I have been listening to Doug Jacoby’s podcasts on worship.  I just heard one on seven confessions statements in the book of John.  I LOVE this!  Jacoby talks about seven people who encounter Jesus and clearly see that he is the Son of God, the Messiah.  It is encouraging to realize that all manner of people could see this about Jesus.  It was not this obscure philosophical thing.  He wasn’t just thought of as a good teacher who the masses were attracted to.  People who interacted with him could tell there was something profoundly divine in him.

  • 1:34   John the Baptist:  “I have seen and I testify that this is God’s Chosen One.”
  • 1:49   Nathanael: “Nathanael said to Him, “How do You know me?” Jesus answered and said to him, “Before Philip called you, when you were under the fig tree, I saw you. Then Nathanael declared, ‘Rabbi, you are the Son of God; you are the king of Israel.'”
  • 4:42   Samaritans: “They said to the woman, ‘We no longer believe just because of what you said; now we have heard for ourselves, and we know that this man really is the Savior of the world.'”
  • 6:69   Peter: “On hearing it, many of his disciples said, ‘This is a hard teaching. Who can accept it?’  … From this time many of his disciples turned back and no longer followed him.  ‘You do not want to leave too, do you?’ Jesus asked the Twelve. Simon Peter answered him, ‘Lord, to whom shall we go? You have the words of eternal life.  We have come to believe and to know that you are the Holy One of God.'”
  • 9:38   Blind man:  “Jesus said to the blind man,  ‘Do you believe in the Son of Man?’ . . . ‘Who is he, sir?’ the man asked. ‘Tell me so that I may believe in him.’  ‘You have now seen him; in fact, he is the one speaking with you.’  Then the man said, ‘Lord, I believe,’ and he worshiped him.”
  • 11:27  Martha: “Jesus said to her, “I am the resurrection and the life. The one who believes in me will live, even though they die; and whoever lives by believing in me will never die.

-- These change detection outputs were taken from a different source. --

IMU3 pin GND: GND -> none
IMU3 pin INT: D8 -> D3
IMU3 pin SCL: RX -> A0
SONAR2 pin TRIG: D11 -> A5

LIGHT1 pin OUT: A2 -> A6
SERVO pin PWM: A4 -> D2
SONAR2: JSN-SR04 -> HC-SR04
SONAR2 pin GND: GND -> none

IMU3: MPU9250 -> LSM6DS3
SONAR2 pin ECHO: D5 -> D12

Do you believe this?’ ‘Yes, Lord,” she replied, “I believe that you are the Messiah, the Son of God, who is to come into the world.”
  • 11:50  Caiaphas: “You do not realize that it is better for you that one man die for the people than that the whole nation perish. . . . Now he did not say this on his own initiative, but being high priest that year, he prophesied that Jesus was going to die for the nation…”
  • 20:28  Thomas: “Then He said to Thomas, “Reach here with your finger, and see My hands; and reach here your hand and put it into My side; and do not be unbelieving, but believing.” Thomas answered and said to Him, “My Lord and my God!”

Reading these verses is great because I can start to think it is hard for people to come to faith.  These passages show it is not.  When I was flying to Oregon on vacation, I sat next to a woman who insisted that if someone reads the Bible, they will believe.  She grew up not knowing much about God.  But she was given a Bible and when she started to read it, she began to believe.  We had someone over to dinner last week who told us his conversion story.  Ten years ago he didn’t have much use for God.  He started coming to church and studying the Bible because his wife was doing it.  He told church members straight out he wasn’t interested.  But as he began to study, he began to come to faith.

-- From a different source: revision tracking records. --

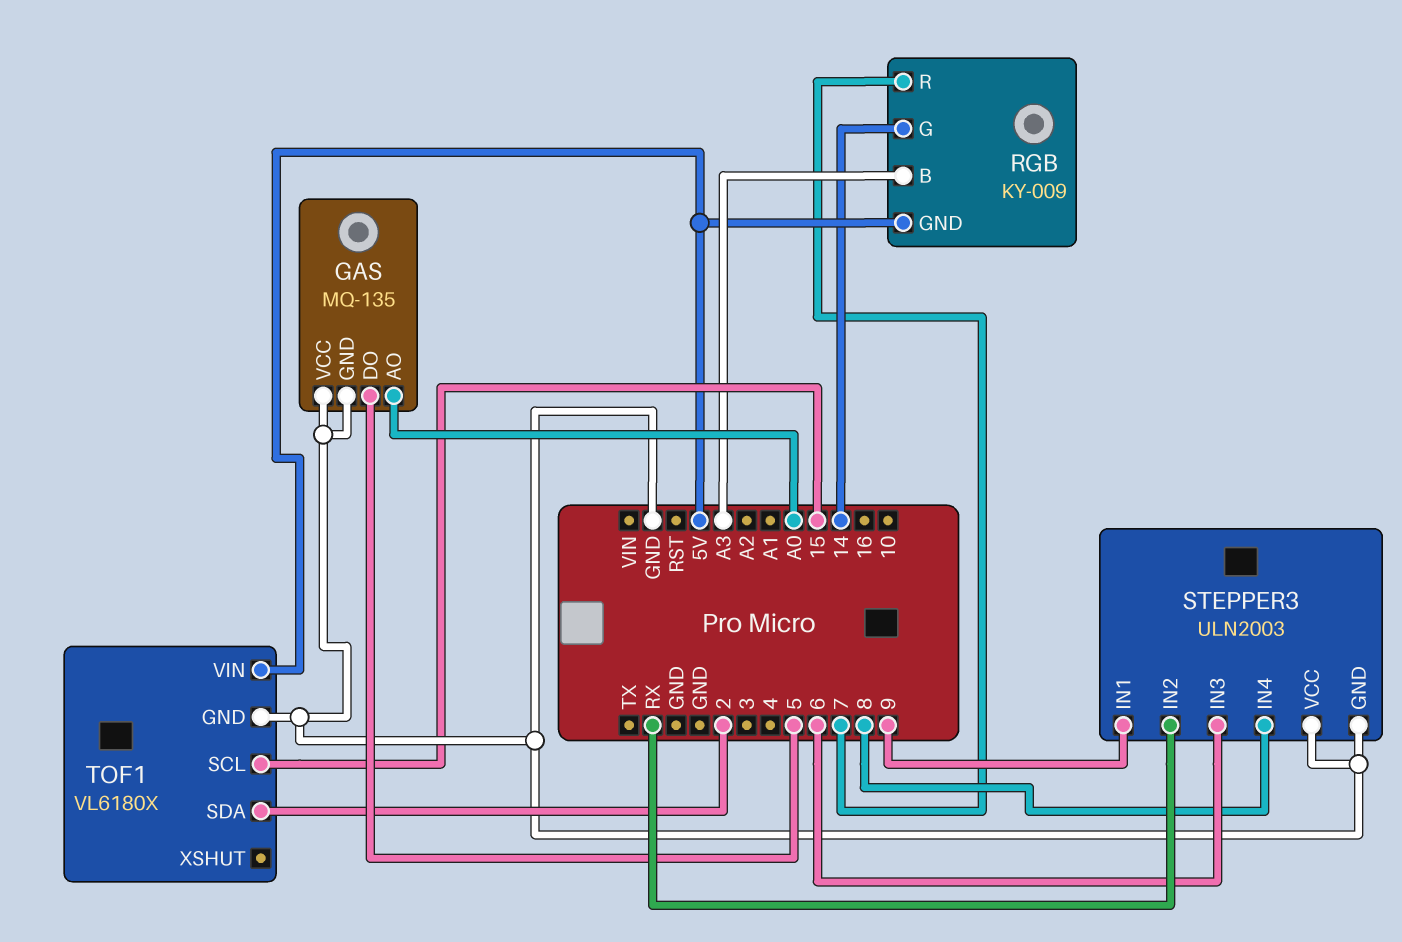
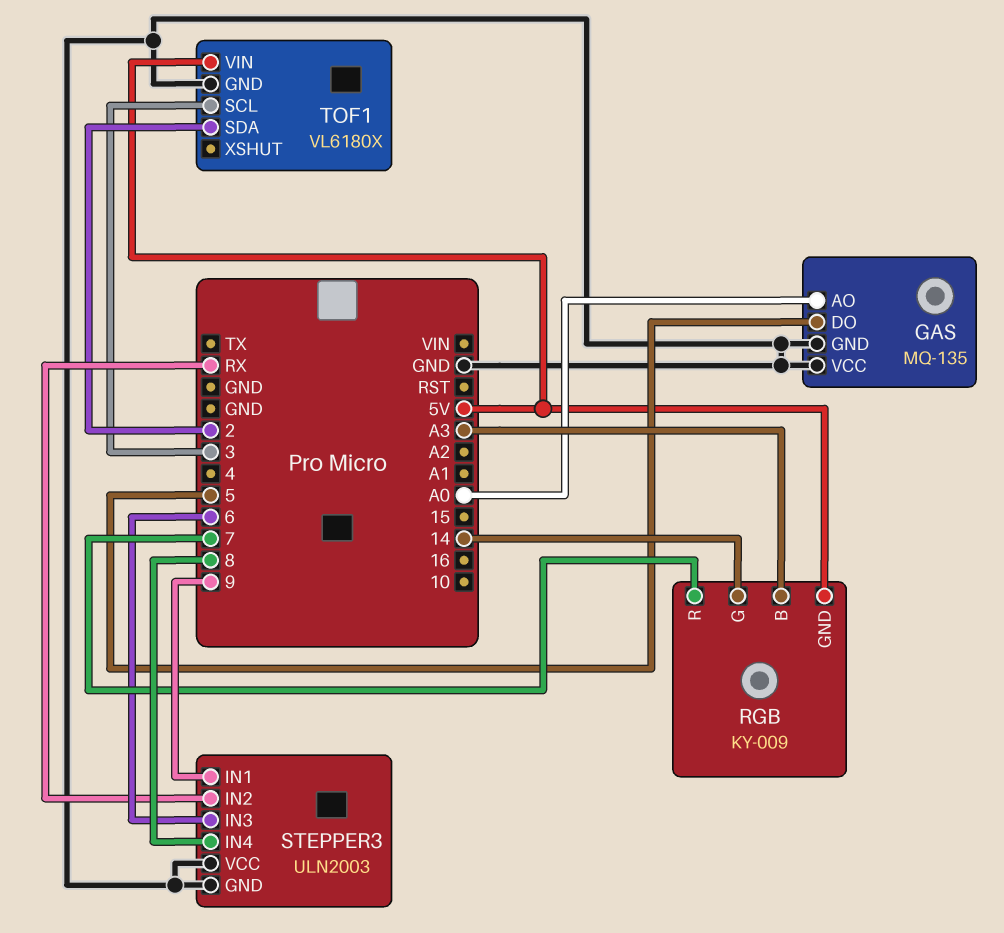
TOF1 pin SCL: 15 -> 3

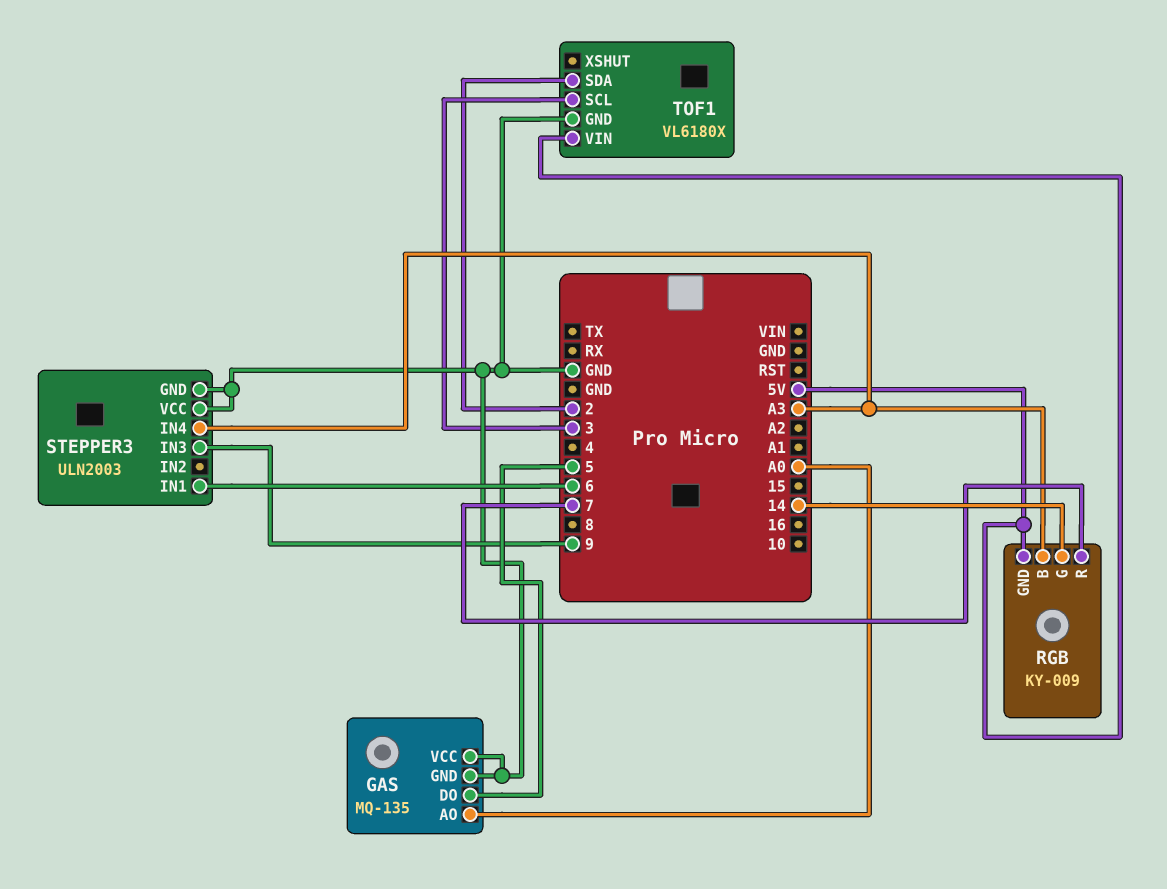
STEPPER3 pin IN1: 9 -> 6
STEPPER3 pin IN2: RX -> none
STEPPER3 pin IN3: 6 -> 9
STEPPER3 pin IN4: 8 -> A3

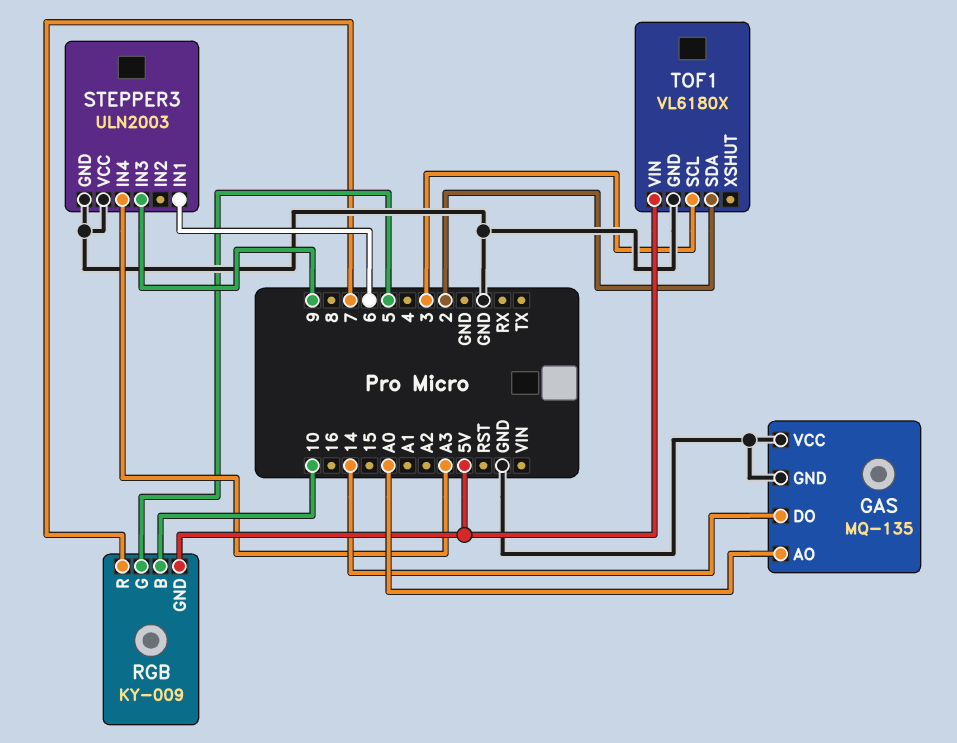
GAS pin DO: 5 -> 14
RGB pin B: A3 -> 10
RGB pin G: 14 -> 5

An encounter with Jesus, either in person or through the word of God, is powerful.

You know, I was praying this morning that God would forgive my intermittent discontent — seeing a nice spacious house and wanting it, seeing people who are successful and wanting that.  People who encountered Jesus didn’t struggle with discontent.  They gave up everything they had and followed him.  There was no allure in material possessions, no allure in accomplishment.  This is what an encounter with Jesus does.  We realize that he is HUGE.  It rocks our world.  We see something that will fill that barren empty spot inside.

And now, every answer is in Christ.  He fills everything in every way.  (Eph 1:23)  Cradled in him, we will bear much fruit.  (John 15) Nothing can separate us from his love.  (Romans 8)  We can bask in him, revel in him, confide in him, converse with him.  He is there to give us guidance and wisdom.  (John 14)  He wants to bear our burdens and give us rest.  (Matt 11:28)  He believes in us and has vision for us. He sticks to us like glue.  He strengthens us.

Jake preached yesterday about how people forget that Jesus is GOOD NEWS.  As the Samaritans proclaimed, he is the Savior of the world.  How can we live our lives in a mundane way?  We are saved, forgiven, walking in the light.   And as for me, I don’t have to feel insecure, ineffective, or impotent.  I have a purpose.  I am never alone. I have hope.  I offer hope to others.

An encounter with Jesus changed lives.  A series of encounters with Jesus changed history.  Encountering Jesus today, and every day, will change me.  Bringing others into an encounter with Jesus will change their destinies, and ultimately, change the world.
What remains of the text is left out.